Un piccolo laboratorio vivente pronto a volare nello spazio: 75 topi, oltre 1.000 moscerini della frutta, cellule in coltura, microrganismi e semi di piante saranno i passeggeri “speciali” della nuova missione russa Bion-M2, che partirà oggi, mercoledì 20 agosto alle ore 19:13 italiane, dal celebre cosmodromo di Baikonur.

L’obiettivo della missione è ambizioso: studiare per 30 giorni gli effetti della microgravità e delle radiazioni cosmiche sugli organismi viventi, in preparazione a futuri viaggi spaziali di lunga durata e alla colonizzazione della Luna o di Marte.

La navetta Bion-M2 è l’erede di una lunga serie di missioni biologiche russe iniziata nel 1973 con Bion-1 e proseguita fino al 2013 con Bion-M1. Anche in questo caso, la struttura si basa su moduli derivati dalle capsule Vostok, le stesse che portarono Yuri Gagarin per primo nello spazio.

Questa volta, però, la tecnologia è più avanzata: Bion-M2 è un laboratorio automatizzato, progettato per monitorare in tempo reale i parametri vitali e biologici degli organismi trasportati.

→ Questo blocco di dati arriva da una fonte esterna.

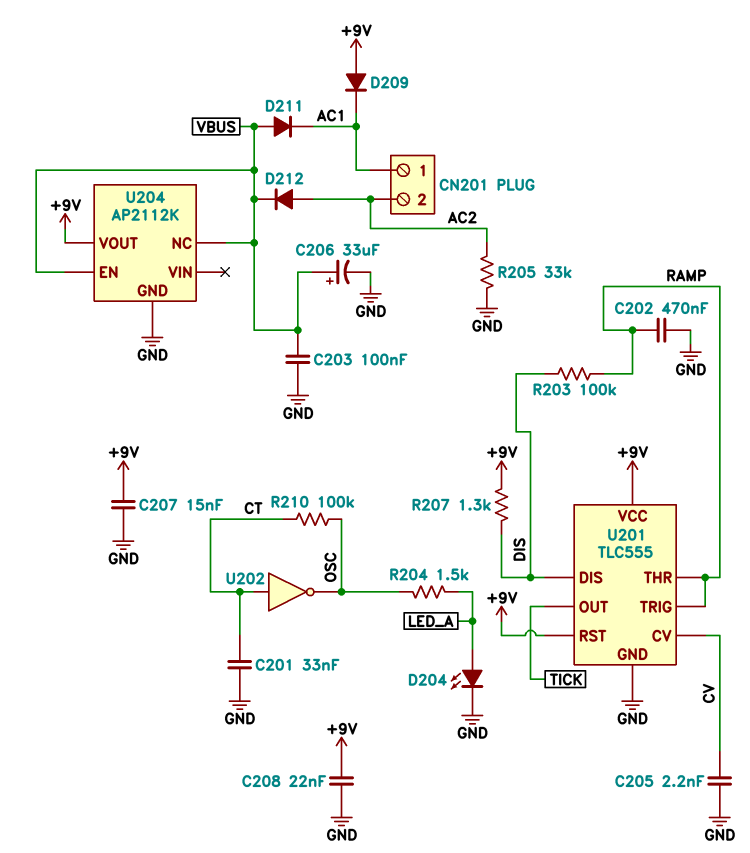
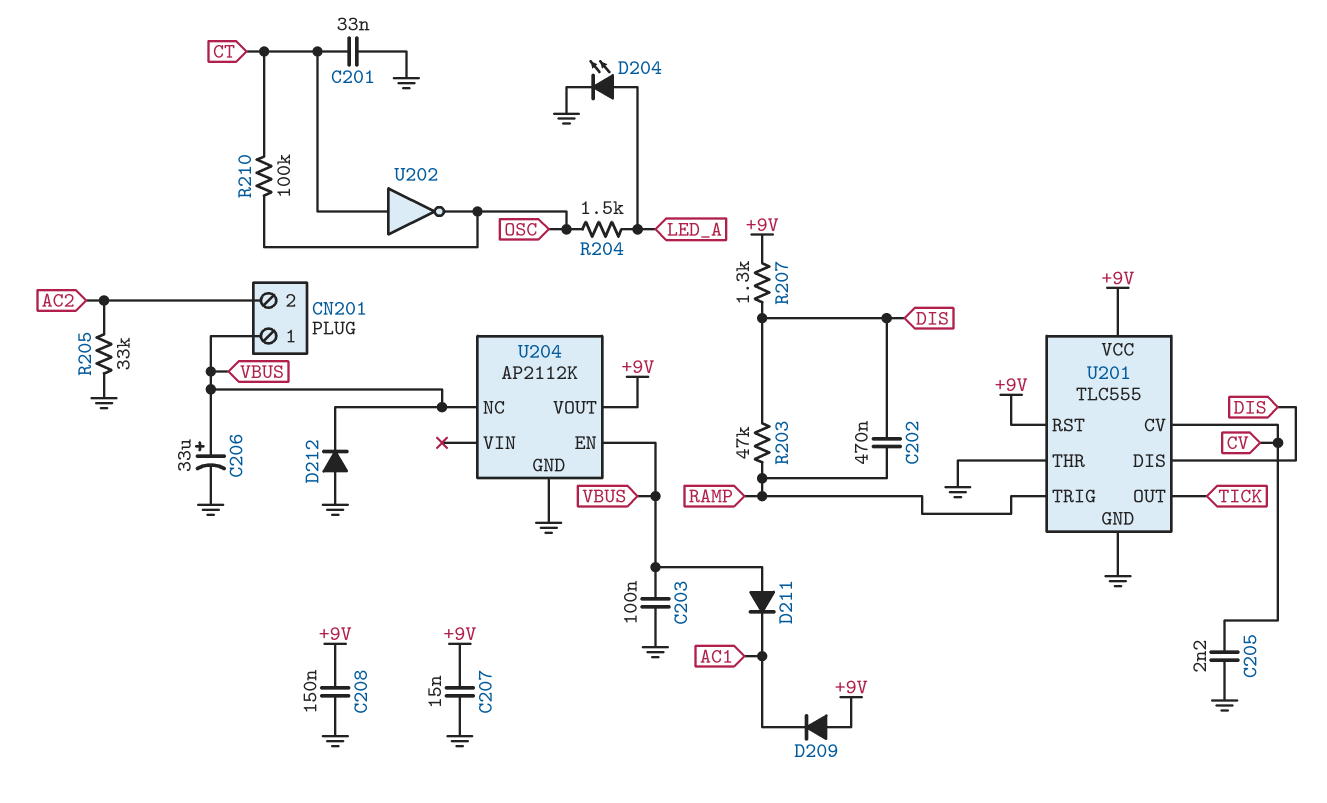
C202: 470nF (GND, RAMP) -> 470nF (DIS, RAMP)
C208: 22nF (+9V, GND) -> 150nF (+9V, GND)
CN201 pin 1: AC1 -> VBUS
D212: diode (A AC2, K VBUS) -> diode (A GND, K VBUS)
R203: 100k (DIS, RAMP) -> 47k (DIS, RAMP)
U201 pin THR: RAMP -> GND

La missione è coordinata dall’Istituto Vernadsky di Geochimica e Chimica Analitica e dall’Istituto di Problemi Medici e Biologici (IMBP).

A bordo del Bion-M2, che raggiungerà un’orbita polare a oltre 900 chilometri di altitudine, troveranno spazio 16 provette contenenti polveri e rocce simili a quelle lunari, da cui si cercheranno indicazioni su come realizzare materiali da costruzione per future basi sulla Luna.

L’orbita scelta è particolarmente interessante dal punto di vista scientifico: a quella quota, le radiazioni sono del 30% superiori rispetto a quelle che si registrano sulla Stazione Spaziale Internazionale (ISS), rendendo gli esperimenti ancora più significativi per la ricerca spaziale.

L’ultima missione simile, la Bion-M1 del 2013, portò in orbita gerbilli, lumache, pesci e lucertole. Tuttavia, molti degli animali morirono durante la missione, a causa di problemi tecnici. Per questo, l’attuale missione è stata progettata con sistemi migliorati di controllo ambientale, comunicazione e recupero.

Dopo i 30 giorni in orbita, la capsula rientrerà a Terra grazie a un sistema di atterraggio con paracadute, permettendo ai ricercatori di analizzare gli effetti a lungo termine della permanenza nello spazio sugli organismi viventi.

Bion-M2 rappresenta un tassello fondamentale nella preparazione di missioni spaziali con equipaggi umani più lunghi e distanti dalla Terra. Capire come cellule, tessuti e interi organismi reagiscono a condizioni estreme sarà cruciale per garantire la salute e la sicurezza degli astronauti nei viaggi interplanetari.

Mentre l’umanità guarda a nuove frontiere nello spazio, anche i topi e i moscerini, nel loro piccolo, contribuiscono a scrivere il futuro dell’esplorazione.